17. A roller cone drill bit, comprising:
a bit body having an axis;
a shank that defines a proximal end;
bit legs with roller cones located opposite the shank that define a distal end;
a make-up shoulder between the shank and each of the legs;
the bit legs defining an outer diameter of the drill bit with respect to the axis;
top transition surfaces located above each of the bit legs and facing upward and outward relative to the axis of the bit body;
transition edges defined between the bit legs and the top transition surfaces;
compensator caps located in apertures in the top transition surfaces;
a leading edge transition surface and a trailing edge transition surface located on opposite sides of each of the top transition surfaces in a circumferential direction; and
compensator area hardfacing beads located on the top transition surfaces of the passive portions on the leading and trailing sides of each of the compensator caps for cutting formation and providing wear protection for the bit body during up drilling or back reaming, each of the compensator area hardfacing beads curving generally concentrically relative to a center of the aperture for the compensator cap.

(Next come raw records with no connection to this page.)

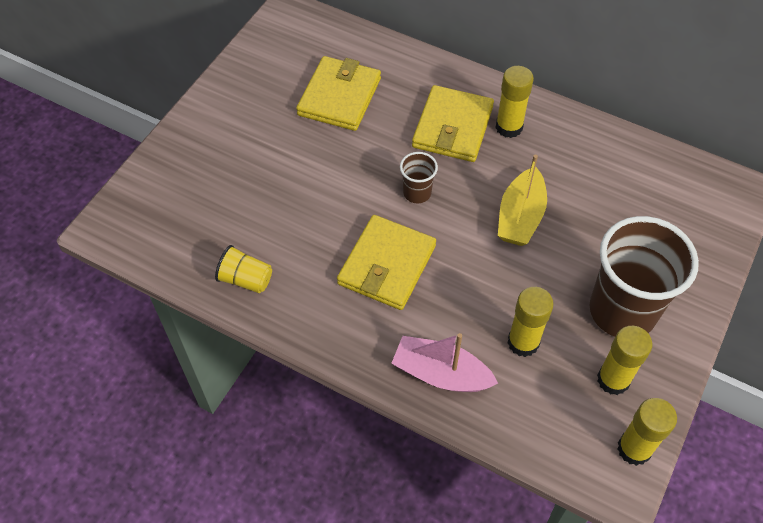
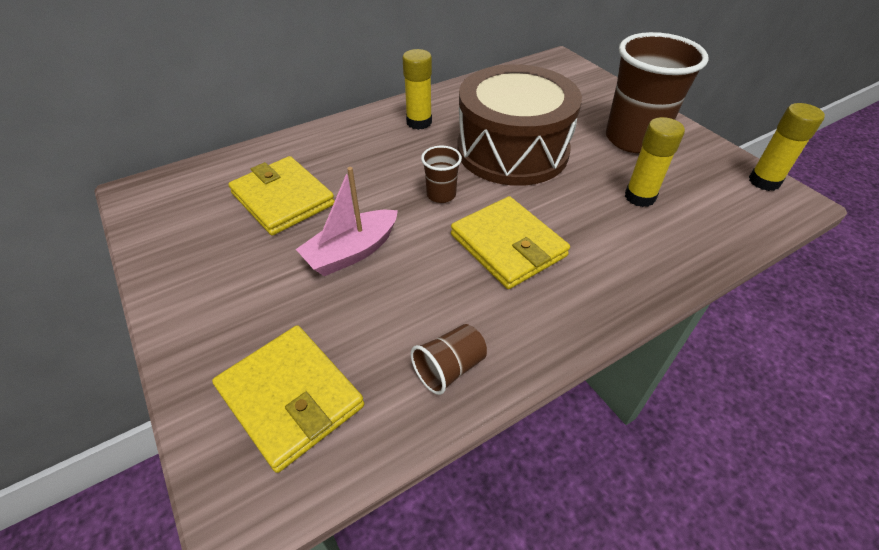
camera: 60 degrees left, 10 degrees down
(246, 279) = (449, 368): yellow cup -> brown cup
(441, 374) = (652, 258): pink boat -> pink boat (352, 252)
(452, 127) = (390, 148): yellow wallet -> yellow wallet (290, 398)
(520, 217) = (512, 150): yellow boat -> brown drum
(613, 380) = (696, 167): yellow glue stick -> none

29. A method of configuring a drill bit, comprising:
(a) providing a drill bit with an axis, a make-up shoulder, bit legs that define an outer diameter of the drill bit with respect to the axis, top transition surfaces located above the bit legs and facing upward and outward relative to the axis, compensator caps recessed in apertures in the top transition surfaces, transition edges defined between the bit legs and the top transition surfaces, leading edge transition surfaces and trailing edge transition surfaces located on opposite sides of each of the top transition surfaces in a circumferential direction;
(b) applying compensator area hardfacing on the top transition surface on leading and trailing sides of each of the apertures containing the compensator caps;
(c) down drilling with the drill bit such that portions of the drill bit below the transition edges are defined as active during down drilling to cut formation;
(d) up drilling with the drill bit such that portions of the drill bit above the transition edges and radially inboard of the bit leg are defined as passive during down drilling; and
(e) cutting formation and providing wear protection with the compensator area hardfacing during up drilling.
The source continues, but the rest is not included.